From a research perspective, the article opens several productive avenues that deserve sustained scholarly attention. The relationship between fiscal decentralization and the consolidation of subnational party machines warrants particularly careful investigation, as the sequencing and design of decentralization reforms may have created structural conditions that incumbents could exploit in ways not anticipated by reformers. Additionally, variation across Mexican states in the degree to which machine politics continues to dominate gubernatorial elections — and the conditions under which challenger parties have successfully disrupted incumbency advantage — offers a natural comparative laboratory for understanding what factors, including civil society density, opposition party organization, media independence, and electoral administration quality, can erode or displace machine-based mobilization. The broader regional picture is also instructive: similar dynamics have been identified in Brazilian state-level politics, in Argentine provincial contests, and in parts of Central America where post-conflict transitions grafted competitive elections onto deeply clientelistic institutional structures.

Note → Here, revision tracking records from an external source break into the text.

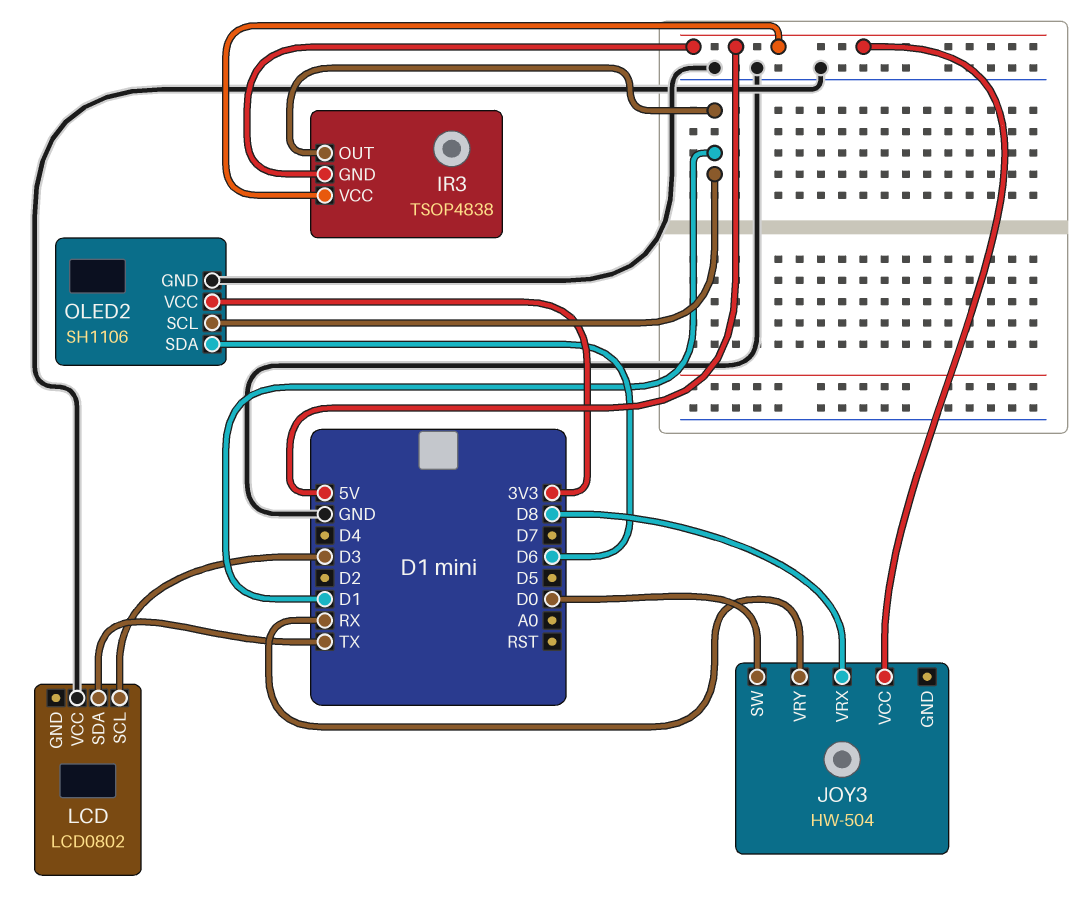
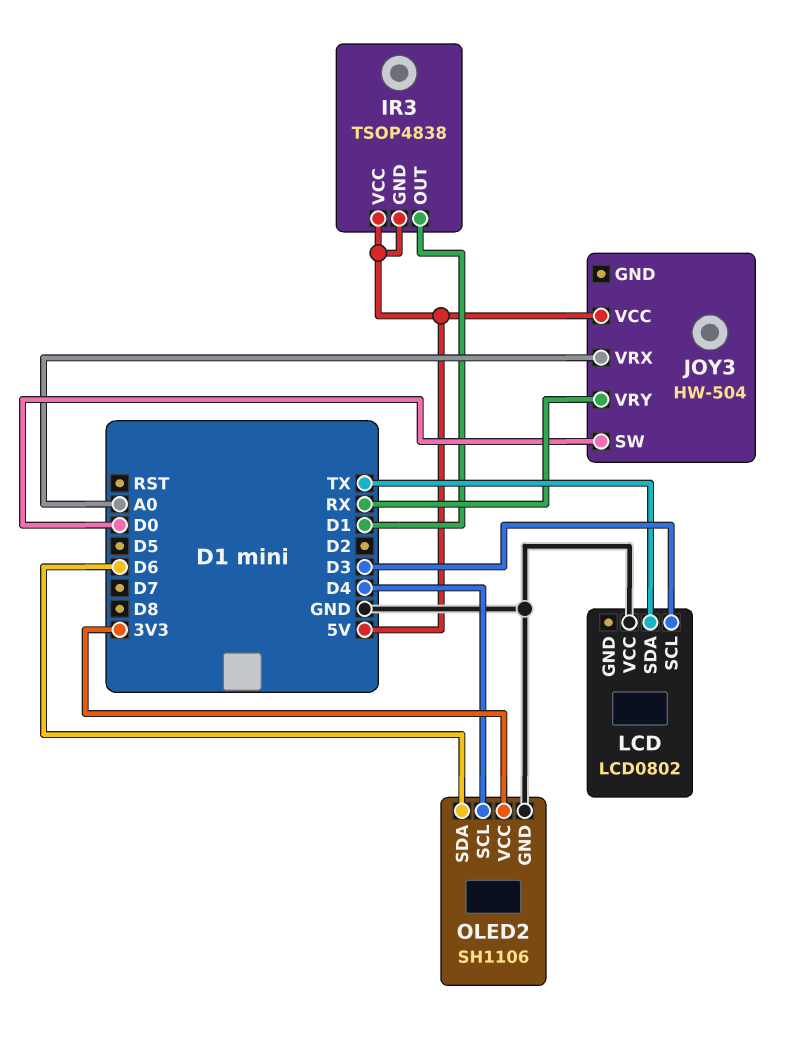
JOY3 pin VRX: D8 -> A0
OLED2 pin SCL: D1 -> D4

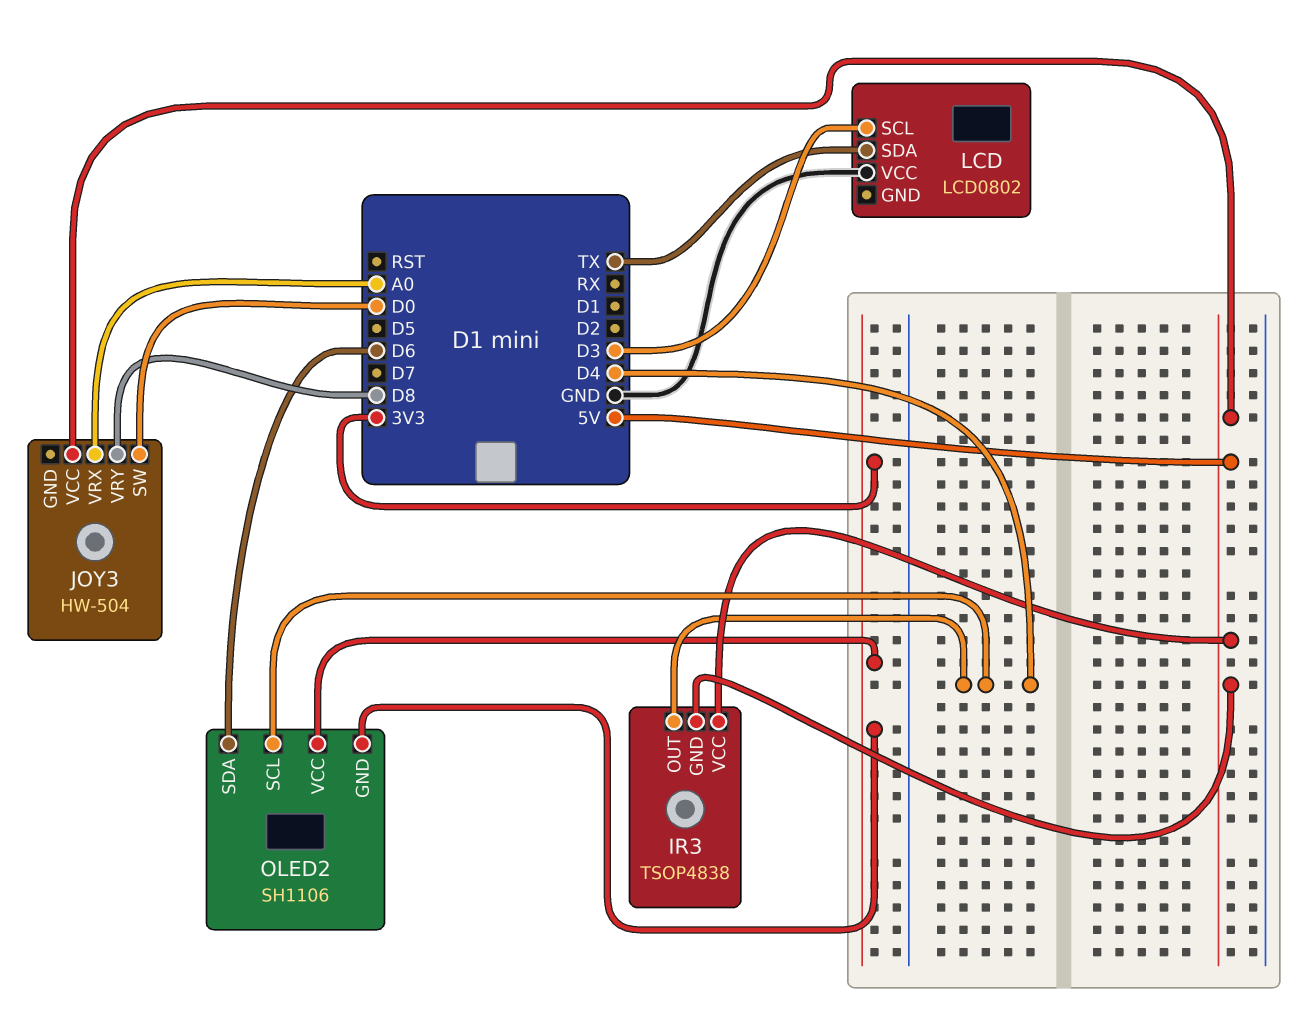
IR3 pin OUT: D1 -> D4
JOY3 pin VRY: RX -> D8
OLED2 pin GND: GND -> 3V3

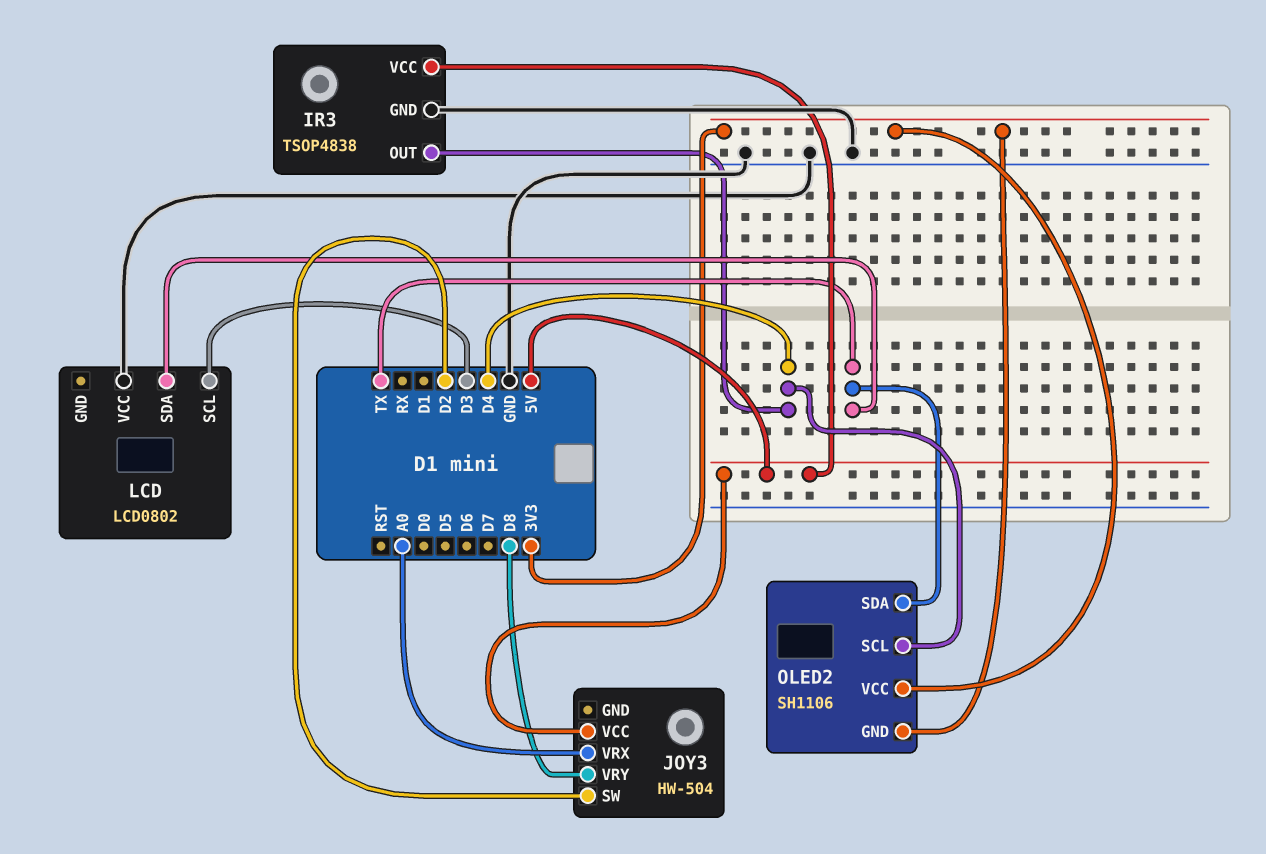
IR3 pin GND: 5V -> GND
JOY3 pin SW: D0 -> D2
OLED2 pin SDA: D6 -> TX

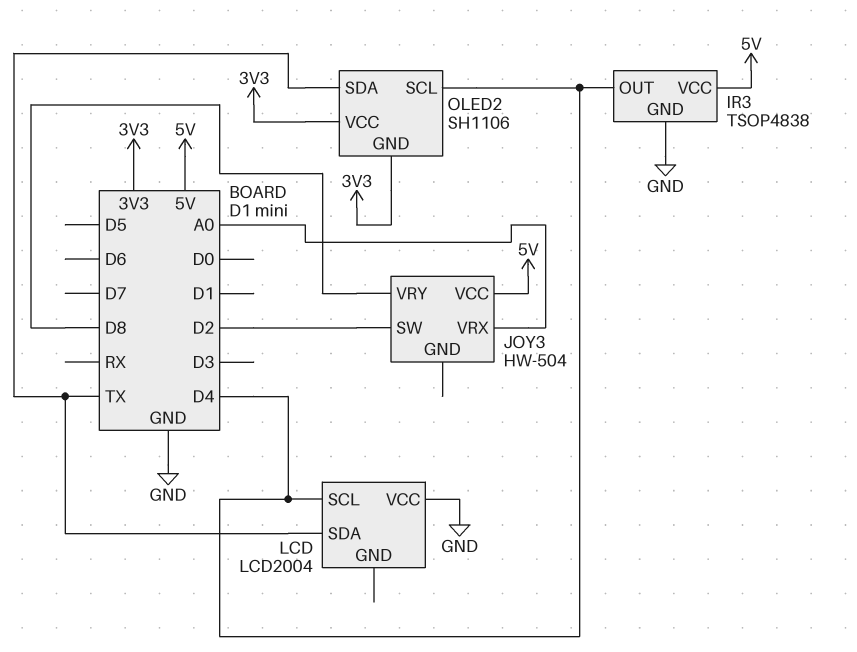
LCD: LCD0802 -> LCD2004
LCD pin SCL: D3 -> D4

Taken together, this body of evidence invites a more sober reassessment of what democratic consolidation actually means in contexts where authoritarian organizational legacies are not merely residual but structurally embedded in the resource and incentive environments facing political actors. For practitioners working on governance strengthening and democratic deepening in Latin America and beyond, the central lesson may be that durable democratic accountability requires not only formal institutional change but the patient and difficult work of contesting the organizational and patronage networks through which authoritarian advantages reproduce themselves across successive electoral cycles.